The Weave of Health and Pleasure.
What does it mean to be healthy? So often, the rhetoric of health is liberally peppered with classist, ableist, ageist, racist and phobic rhetoric that creates narrow windows of acceptable selfhoods. Often the bodies who don’t experience themselves as fitting into these windows are left with an individualized burden of shame and blame, which nourishes a destructive feedback loop of depression, anxiety, and wash of damaging chemicals that are anything but ‘healthy’.
We all live with the burden of body shame and health shame to some degree or another, and, instead of continuing to deepen the neural groove of expectation that each person can access perfect bodies with enough grit, diets, and plastic surgery, perhaps it is time to dream into new cultures. Making manifest explorations of what orienting to health would feel like if it were an opportunity to orient to pleasurable and nourishing experiences.

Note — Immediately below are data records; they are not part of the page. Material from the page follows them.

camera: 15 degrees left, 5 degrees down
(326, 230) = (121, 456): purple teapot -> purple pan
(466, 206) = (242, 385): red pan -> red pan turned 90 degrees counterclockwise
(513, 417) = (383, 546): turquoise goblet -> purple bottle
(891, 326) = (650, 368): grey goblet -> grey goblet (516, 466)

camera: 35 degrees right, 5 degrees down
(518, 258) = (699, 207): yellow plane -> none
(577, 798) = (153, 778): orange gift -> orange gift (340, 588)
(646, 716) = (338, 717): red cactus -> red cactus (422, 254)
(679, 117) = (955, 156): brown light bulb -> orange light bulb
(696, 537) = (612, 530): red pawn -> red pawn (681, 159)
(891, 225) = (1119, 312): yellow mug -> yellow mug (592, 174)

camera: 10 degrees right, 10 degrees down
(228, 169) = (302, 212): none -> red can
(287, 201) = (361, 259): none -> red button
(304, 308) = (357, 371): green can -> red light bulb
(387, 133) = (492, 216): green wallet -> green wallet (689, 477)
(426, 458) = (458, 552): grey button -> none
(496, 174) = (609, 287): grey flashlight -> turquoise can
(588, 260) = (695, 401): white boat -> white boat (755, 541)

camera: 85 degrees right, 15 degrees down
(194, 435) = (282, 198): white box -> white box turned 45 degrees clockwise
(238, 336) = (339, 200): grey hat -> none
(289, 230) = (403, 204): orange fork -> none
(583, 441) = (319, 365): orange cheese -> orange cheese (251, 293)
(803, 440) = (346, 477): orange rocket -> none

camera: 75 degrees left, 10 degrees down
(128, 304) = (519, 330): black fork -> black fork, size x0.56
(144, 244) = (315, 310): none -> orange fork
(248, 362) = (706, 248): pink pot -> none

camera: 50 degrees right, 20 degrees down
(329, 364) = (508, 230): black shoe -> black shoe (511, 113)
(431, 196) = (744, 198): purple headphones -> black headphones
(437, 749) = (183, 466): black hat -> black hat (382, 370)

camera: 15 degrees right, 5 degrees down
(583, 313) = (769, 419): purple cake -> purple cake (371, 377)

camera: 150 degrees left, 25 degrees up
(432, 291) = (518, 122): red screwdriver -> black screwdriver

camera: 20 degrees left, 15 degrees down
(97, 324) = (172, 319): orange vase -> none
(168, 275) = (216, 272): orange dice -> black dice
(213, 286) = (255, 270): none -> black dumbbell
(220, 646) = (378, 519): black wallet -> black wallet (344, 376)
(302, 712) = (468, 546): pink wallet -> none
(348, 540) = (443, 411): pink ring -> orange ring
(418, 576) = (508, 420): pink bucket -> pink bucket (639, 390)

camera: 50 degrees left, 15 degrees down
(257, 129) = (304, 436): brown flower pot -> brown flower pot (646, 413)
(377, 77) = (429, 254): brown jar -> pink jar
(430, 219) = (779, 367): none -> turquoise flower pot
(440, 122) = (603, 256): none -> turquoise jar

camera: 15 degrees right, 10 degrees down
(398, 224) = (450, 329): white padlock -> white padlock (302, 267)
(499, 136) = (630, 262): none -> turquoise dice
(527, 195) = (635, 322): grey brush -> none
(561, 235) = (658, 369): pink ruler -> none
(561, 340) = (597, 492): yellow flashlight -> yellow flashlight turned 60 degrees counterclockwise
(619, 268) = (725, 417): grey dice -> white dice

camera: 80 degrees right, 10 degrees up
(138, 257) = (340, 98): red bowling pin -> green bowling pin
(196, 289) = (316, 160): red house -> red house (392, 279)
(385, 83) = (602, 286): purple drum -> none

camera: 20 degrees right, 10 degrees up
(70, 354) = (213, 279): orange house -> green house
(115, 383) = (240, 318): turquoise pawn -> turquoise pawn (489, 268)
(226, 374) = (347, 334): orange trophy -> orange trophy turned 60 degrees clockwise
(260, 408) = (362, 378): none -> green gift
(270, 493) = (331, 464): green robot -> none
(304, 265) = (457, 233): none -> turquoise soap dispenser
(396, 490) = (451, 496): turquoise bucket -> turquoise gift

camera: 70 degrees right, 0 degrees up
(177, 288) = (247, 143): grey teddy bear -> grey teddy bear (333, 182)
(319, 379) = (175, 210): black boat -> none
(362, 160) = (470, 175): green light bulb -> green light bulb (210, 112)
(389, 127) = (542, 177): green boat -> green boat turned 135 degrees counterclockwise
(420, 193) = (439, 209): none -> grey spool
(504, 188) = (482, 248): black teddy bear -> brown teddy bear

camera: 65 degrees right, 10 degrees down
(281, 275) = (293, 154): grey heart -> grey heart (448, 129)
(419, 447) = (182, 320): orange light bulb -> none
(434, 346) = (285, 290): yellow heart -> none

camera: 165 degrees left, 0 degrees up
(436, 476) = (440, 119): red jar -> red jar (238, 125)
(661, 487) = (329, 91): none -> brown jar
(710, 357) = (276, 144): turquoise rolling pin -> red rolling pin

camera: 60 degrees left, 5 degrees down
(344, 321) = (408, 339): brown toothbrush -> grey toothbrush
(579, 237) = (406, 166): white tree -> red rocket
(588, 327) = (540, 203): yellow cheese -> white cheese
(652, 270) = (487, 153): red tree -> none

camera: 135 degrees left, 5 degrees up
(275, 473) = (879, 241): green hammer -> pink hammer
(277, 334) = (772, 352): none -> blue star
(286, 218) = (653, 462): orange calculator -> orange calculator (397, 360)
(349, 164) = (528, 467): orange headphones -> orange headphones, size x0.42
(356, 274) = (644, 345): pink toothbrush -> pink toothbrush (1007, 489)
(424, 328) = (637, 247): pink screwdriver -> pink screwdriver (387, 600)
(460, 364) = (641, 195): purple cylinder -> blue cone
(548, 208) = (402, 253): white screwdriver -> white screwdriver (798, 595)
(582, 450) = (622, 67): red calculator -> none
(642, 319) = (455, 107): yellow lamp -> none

Perhaps this means inventing new language to speak to cellular and cosmic wellness. Perhaps this new idea of health holds in it that wellness is far beyond an individual project - the wellness of our communities and planet is also held in the arms in this new culture. Perhaps this new idea of health holds that anti-racist activism, gender expansion, and economic justice work is part of what it means to prioritize wellness. Perhaps this new idea underscores that the health and movement of our food systems is as important as the health and movement of our bowels. And, that in both instances, focusing on cellular wellbeing and nutritional density are a key component to surviving and thriving.
Perhaps this means creating art, porn, films, poetry, music, and children’s books with people in them like ourselves. Where we honour ourselves as beautiful and worthy of celebration as the expansive and perfectly imperfect beings that we are. Weaving empathy, compassion, common humanity, and kindness into our storytelling is an act of magic and manifestation in defiance of the shame and blame saturated in current media content of health and bodies.
Perhaps this means mapping out a diet of pleasure. Diet comes from the Greek word diaita, meaning ‘manner of living’. If our current model of diet, health, and body care is rooted from a place of self-denial and shame, that’s no ‘manner of living’ that is going to result in a life worth living. Instead we might ask ourselves “what are the seeds of joy within my pleasures?” “What is the true pleasure within this pleasure?” Through this we might learn more about what our diet of pleasure would entail. An attachment to high risk behaviours might indicate a seed of desire to cultivate extraordinary experiences. A love of sweet foods might indicate a seed of desire for the sweetness of life. Porn addiction might indicate a desire for transcendent ecstasy.
In this new culture idea of orienting to health as choosing pleasurable and nourishing experiences, perhaps we can hold the dynamic and tension of sometimes choosing ‘maladaptive’ or ‘harming’ pleasures, and that there is no ‘bad’ in that. And, with a steady and curious gaze, plus a willingness to deepen into the ‘whys’ with curiosity, we might find our way into deeper states of pleasure, with greater clarity about a new culture ‘healthy’ that is exciting, blissful, interdependent, and complexified.
With thanks to Caffyn Jesse’s The Science of Sexual Happiness.